Aim of the exercise:
Return every entry exactly as written, with the pictures removed.

(Spatial change descriptions)
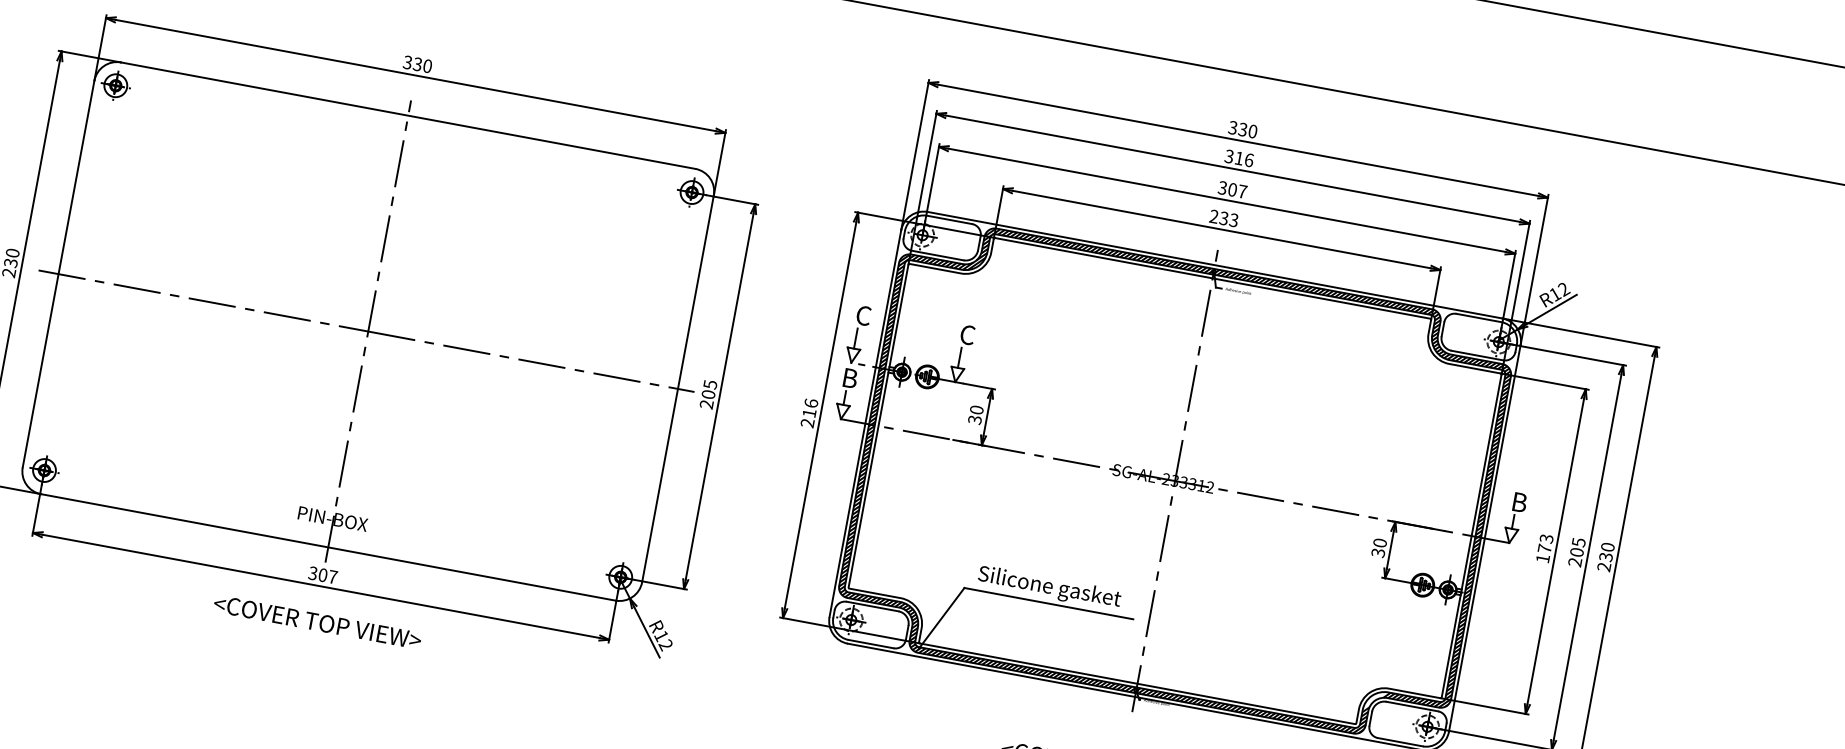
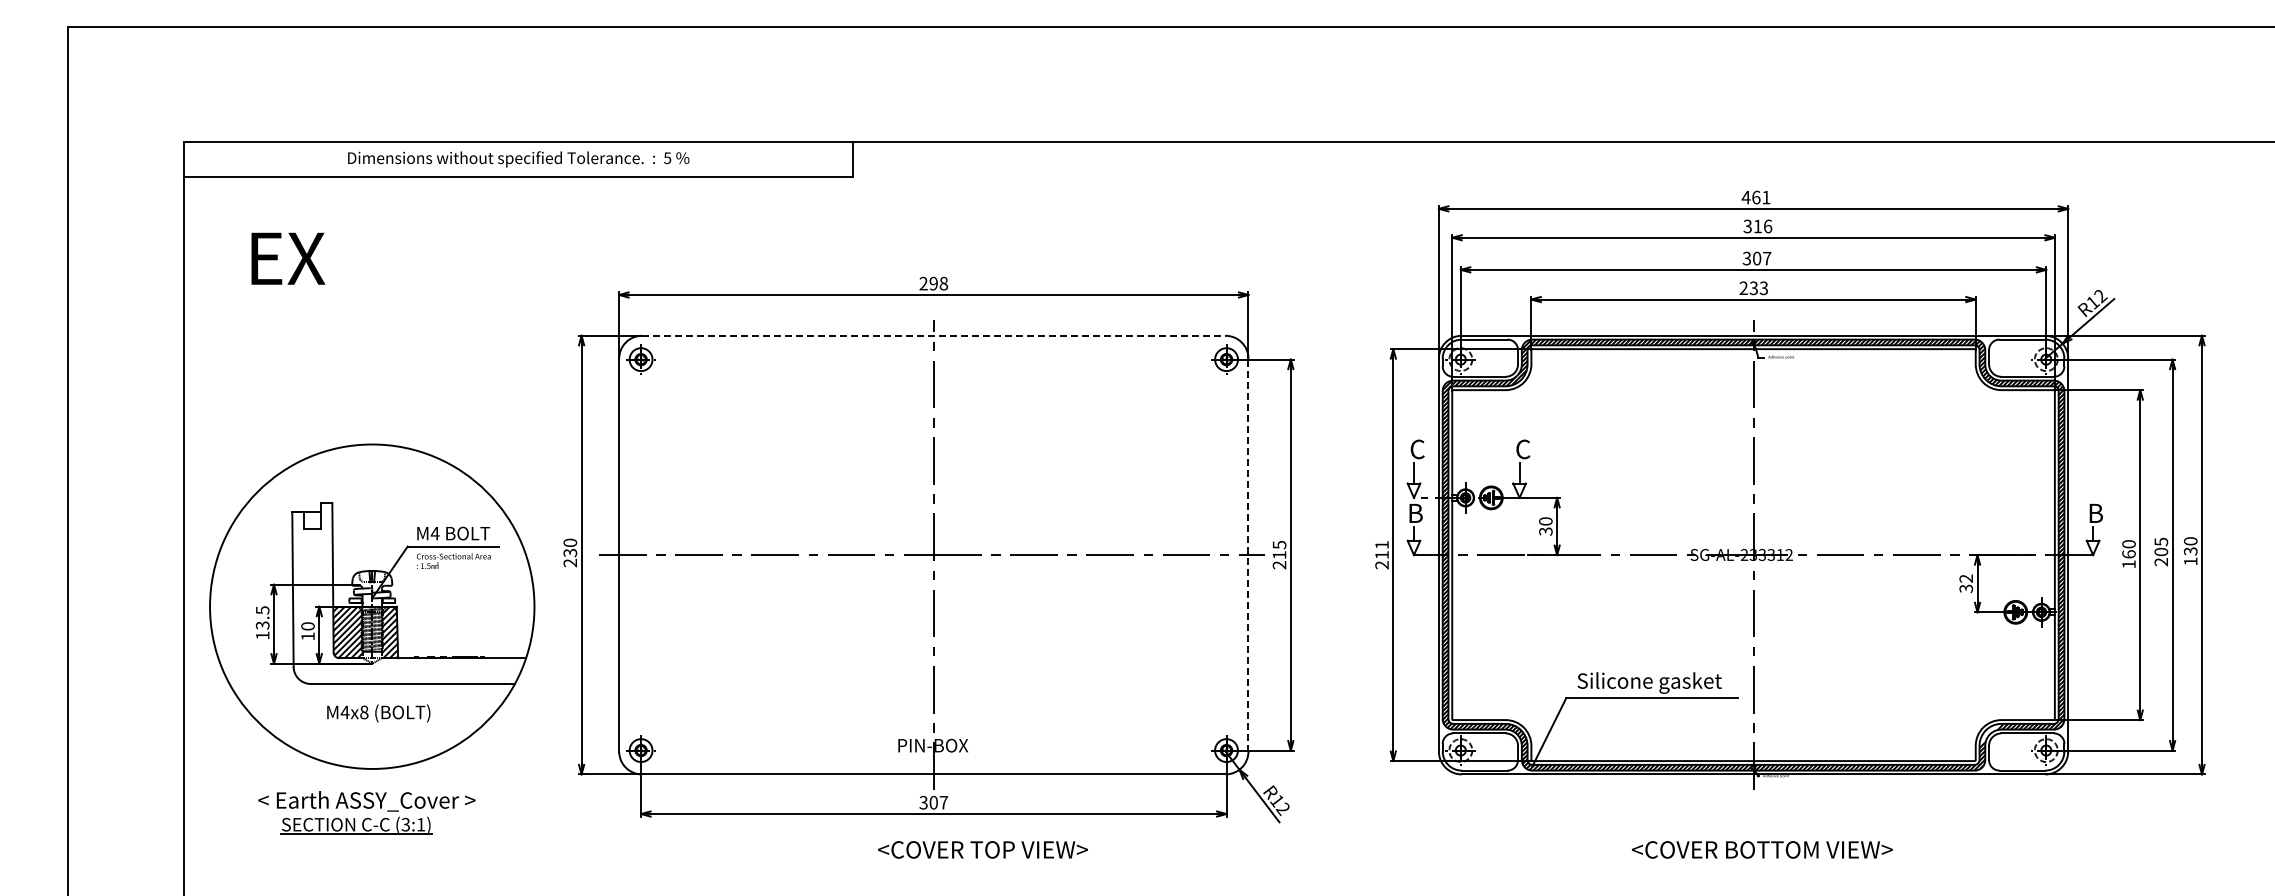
text: (417, 64) -> (933, 283), 330 -> 298
line: (408, 115) -> (933, 335), solid -> dashed
text: (1242, 129) -> (1755, 197), 330 -> 461
line: (678, 388) -> (1248, 554), solid -> dashed
text: (708, 394) -> (1279, 555), 205 -> 215
text: (810, 402) -> (1381, 544), 216 -> 211
text: (1380, 542) -> (1966, 578), 30 -> 32
text: (1545, 543) -> (2128, 549), 173 -> 160
text: (1603, 567) -> (2190, 561), 230 -> 130
text: (317, 621) -> (982, 849), moved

Expected output:
text: (417, 64) -> (933, 283), 330 -> 298
line: (408, 115) -> (933, 335), solid -> dashed
text: (1242, 129) -> (1755, 197), 330 -> 461
line: (678, 388) -> (1248, 554), solid -> dashed
text: (708, 394) -> (1279, 555), 205 -> 215
text: (810, 402) -> (1381, 544), 216 -> 211
text: (1380, 542) -> (1966, 578), 30 -> 32
text: (1545, 543) -> (2128, 549), 173 -> 160
text: (1603, 567) -> (2190, 561), 230 -> 130
text: (317, 621) -> (982, 849), moved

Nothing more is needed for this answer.